Walter Keane—supposed painter of “Big Eyed Children” and subject of a 2014 Tim Burton film—made a killing, attaining almost Thomas Kinkade-like status in the middlebrow art market of the 1950s and 60s. As it turns out, his wife, Margaret was in fact the artist, “painting 16 hours a day,” according to a Guardian profile. In some part, the story may illustrate how easy it was for a man like Walter to get millions of people to see what they wanted to see in the picture of success—a charismatic, talented man in front, his quiet, dutiful wife behind. Burton may not have taken too much license with the commonplace attitudes of the day when he has Christoph Waltz’s Walter Keane tell Margaret, “Sadly, people don’t buy lady art.”
And yet, far from the Keanes’ San Francisco, and perhaps as far as a person can get from Margaret’s frustrated acquiescence, we have Frida Kahlo creating a body of work that would eventually overshadow her husband’s, muralist Diego Rivera. Unlike Walter Keane, Rivera was a very good painter who did not attempt to overshadow his wife. Instead of professional jealousy, he had plenty of the personal variety. Even so, Rivera encouraged Kahlo’s career and recognized her formidable talent, and she, in turn, supported him. In 1933, when Florence Davies—whom Kahlo biographer Gerry Souter describes as “a local news hen”—caught up with her in Detroit, Kahlo “played the cheeky, but adoring wife” of Diego while he labored to finish his famous Detroit mural project.
That may be so, but she did not do so at her own expense. Quite the contrary. Asked if Diego taught her to paint, she replies, “’No, I didn’t study with Diego. I didn’t study with anyone. I just started to paint.’” At which point, writes Davies, “her eyes begin to twinkle” as she goes on to say, “’Of course, he does pretty well for a little boy, but it is I who am the big artist.’” Davies praises Kahlo’s style as “skillful and beautiful” and the artist herself as “a miniature-like little person with her long black braids wound demurely about her head and a foolish little ruffled apron over her black silk dress.” And yet, despite Kahlo’s confidence and serious intent, represented by a prominent photo of her at serious work, Davies—or more likely her editor—decided to title the article, “Wife of the Master Mural Painter Gleefully Dabbles in Works of Art,” a move that reminds me of Walter Keane’s patronizing attitude.

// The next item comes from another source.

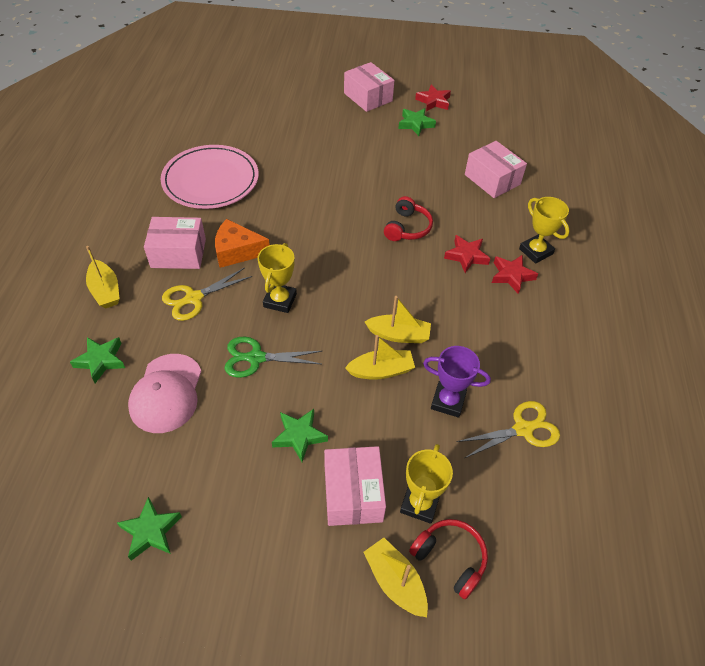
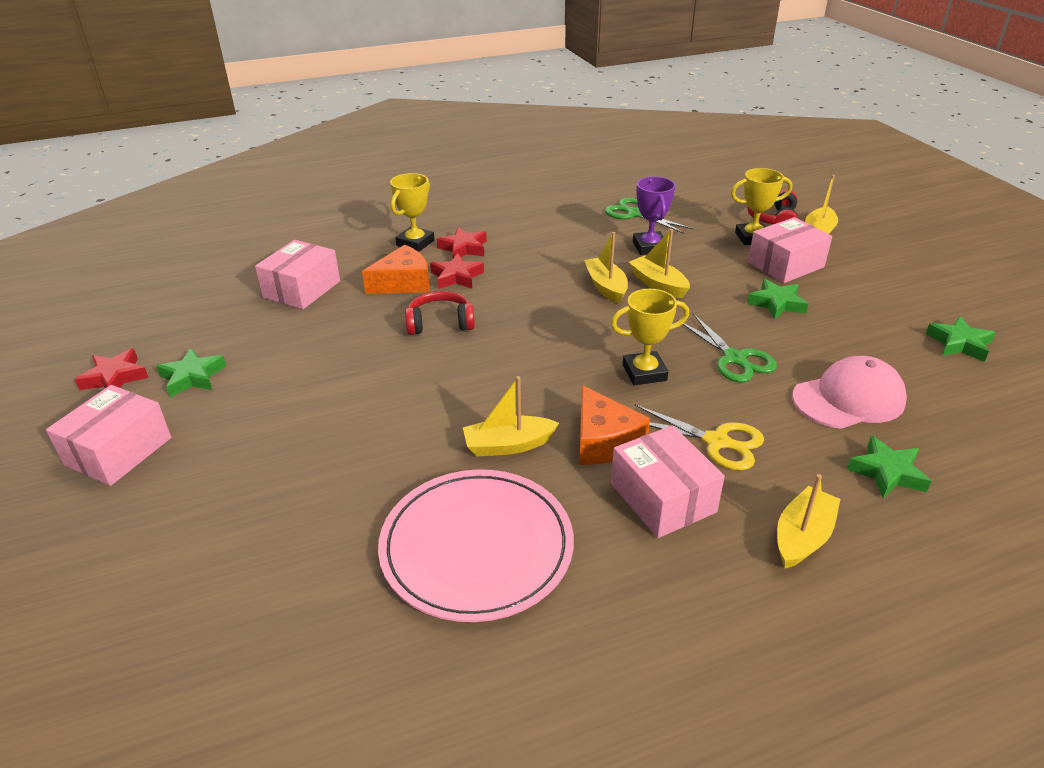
camera: 115 degrees left, 15 degrees down
(266, 214) = (508, 445): none -> yellow boat
(473, 226) = (403, 283): none -> orange cheese
(523, 429) = (635, 214): yellow scissors -> green scissors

The belittling headline is quaint and disheartening, speaking to us, like the unearthed 1938 letter from Disney to an aspiring female animator, of the cruelty of casual sexism. Davies apparently filed another article on Rivera the year prior. This time the headline doesn’t mention Frida, though her fierce unflinching gaze, not Rivera’s wrestler’s mug, again adorns the spread. One sentence in the article says it all: “Freda [sic], it must be understood, is Senora Rivera, who came very near to stealing the show.” Davies then goes on to again describe Kahlo’s appearance, noting of her work only that “she does paint with great charm.” Six years later, Kahlo would indeed steal the show at her first and only solo show in the United States, then again in Paris, where surrealist maestro Andre Breton championed her work and the Louvre bought a painting, its first by a twentieth-century Mexican artist.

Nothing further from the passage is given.